Portuguesa faz filme sobre como a família ficou rica escravizando negros
Foi em uma conversa informal com a avó, aos 18 anos, que a jornalista portuguesa Catarina Demony, 30, descobriu que sua família materna teve um papel importante em um dos capítulos mais violentos da história da humanidade: a escravização e o tráfico de povos africanos.
"Não tinha expectativa de que ela me contaria isso e, mesmo quando falou, eu não sabia da dimensão do envolvimento dos meus familiares no comércio de escravizados no Atlântico", conta em entrevista a Ecoa.

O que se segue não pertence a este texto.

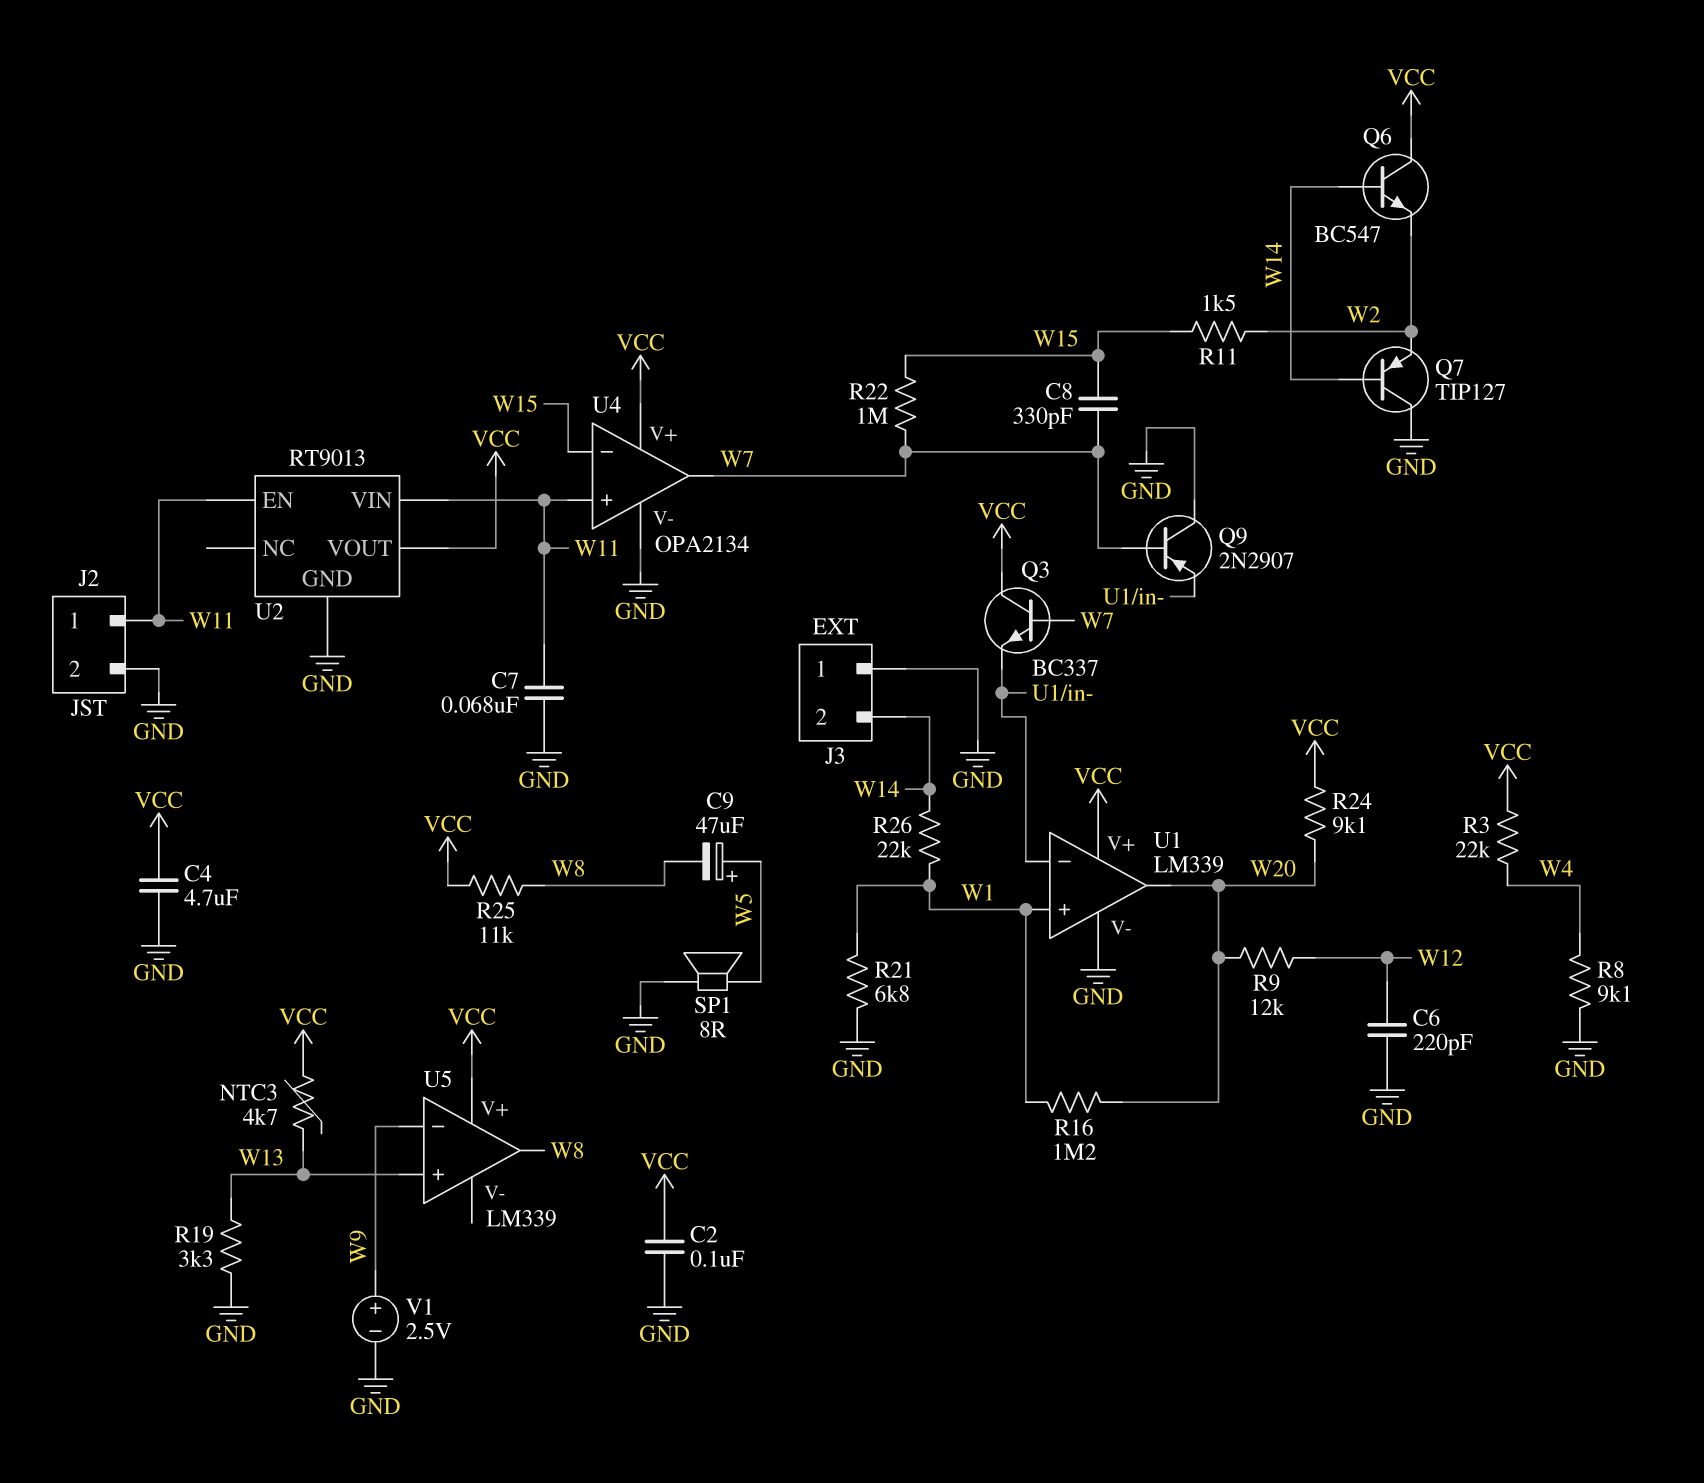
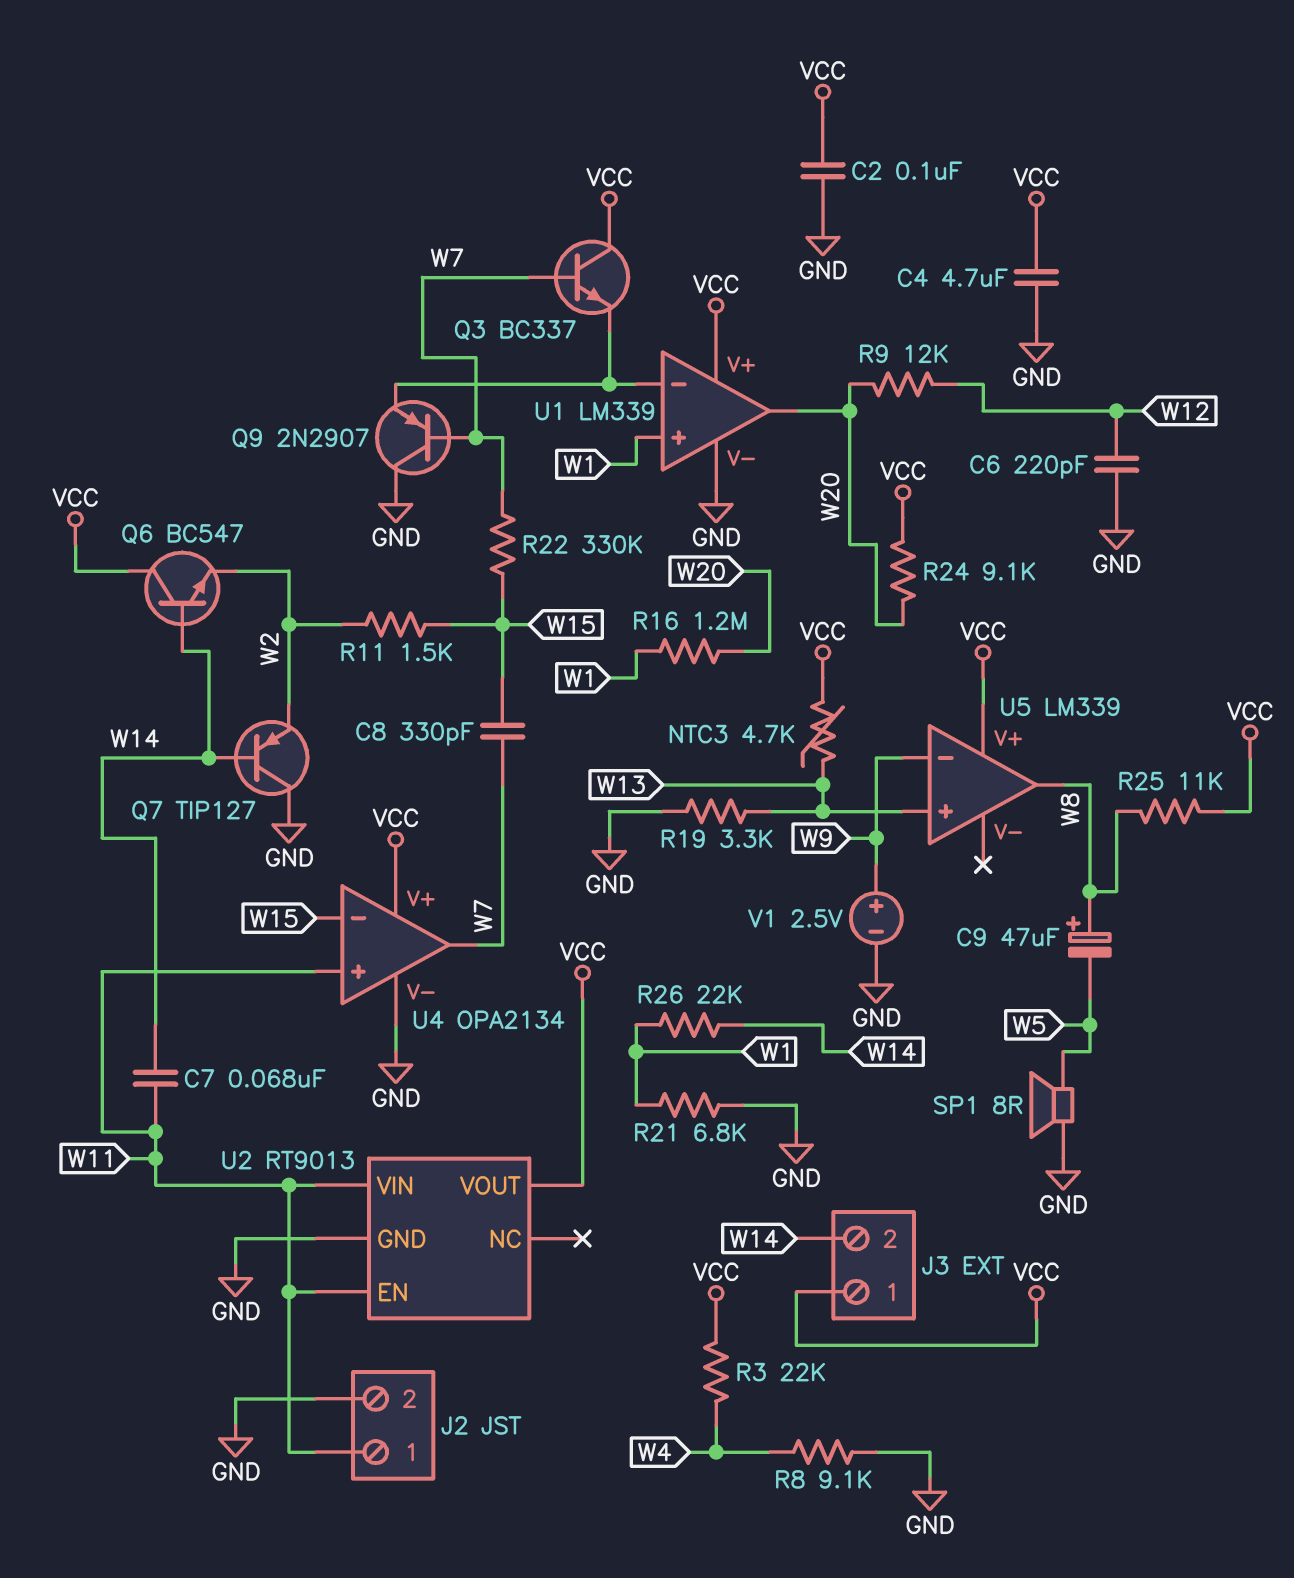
C7: 68nF (GND, W11) -> 68nF (W11, W14)
C9: 47uF (plus W5, minus W8) -> 47uF (plus W8, minus W5)
J3 pin 1: GND -> VCC
R22: 1M (W7, W15) -> 330k (W7, W15)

Saber das origens de seus antepassados foi como a peça que faltava no quebra-cabeça da sua mente. "Durante a minha adolescência, eu sempre me questionei muito sobre o passado da minha família, porque sabia que, em Angola, ela era bastante abastada, com posses. Sempre me perguntei: de onde vinha esse dinheiro?".
Catarina é descendente da família Matoso de Andrade e Câmara, que, segundo historiadores, foram grandes comerciantes de pessoas escravizadas entre os séculos 18 e 19 — eles mantiveram as atividades mesmo quando o tráfico foi proibido pela coroa portuguesa.
Compartilhando sua história num documentário
Após a revelação da avó, Catarina decidiu usar seu conhecimento profissional, como correspondente da Reuters, para transformar esse enredo no documentário "Debaixo do Tapete", lançado neste ano, que mistura a narrativa de sua família com a história da escravização e as suas consequências para Portugal.
Em dez anos de investigação, a jornalista juntou documentos de historiadores e do Arquivo Nacional Torre do Tombo, em Lisboa, e entrevistou familiares, como a avó, que trouxe a história à tona, além da bisavó.
Do soldado Matoso de Andrade, primeiro antepassado a chegar em Angola, no século 18, a José Maria Matoso de Andrade, último membro da família que trabalhou no tráfico transatlântico, calcula-se que dezenas de milhares de pessoas foram escravizadas pelos Matoso de Andrade e Câmara.
"Os arquivos mostram que alguns navios de meus antepassados tinham capacidade de transportar 340 pessoas e foram inúmeras viagens transatlânticas", diz a jornalista.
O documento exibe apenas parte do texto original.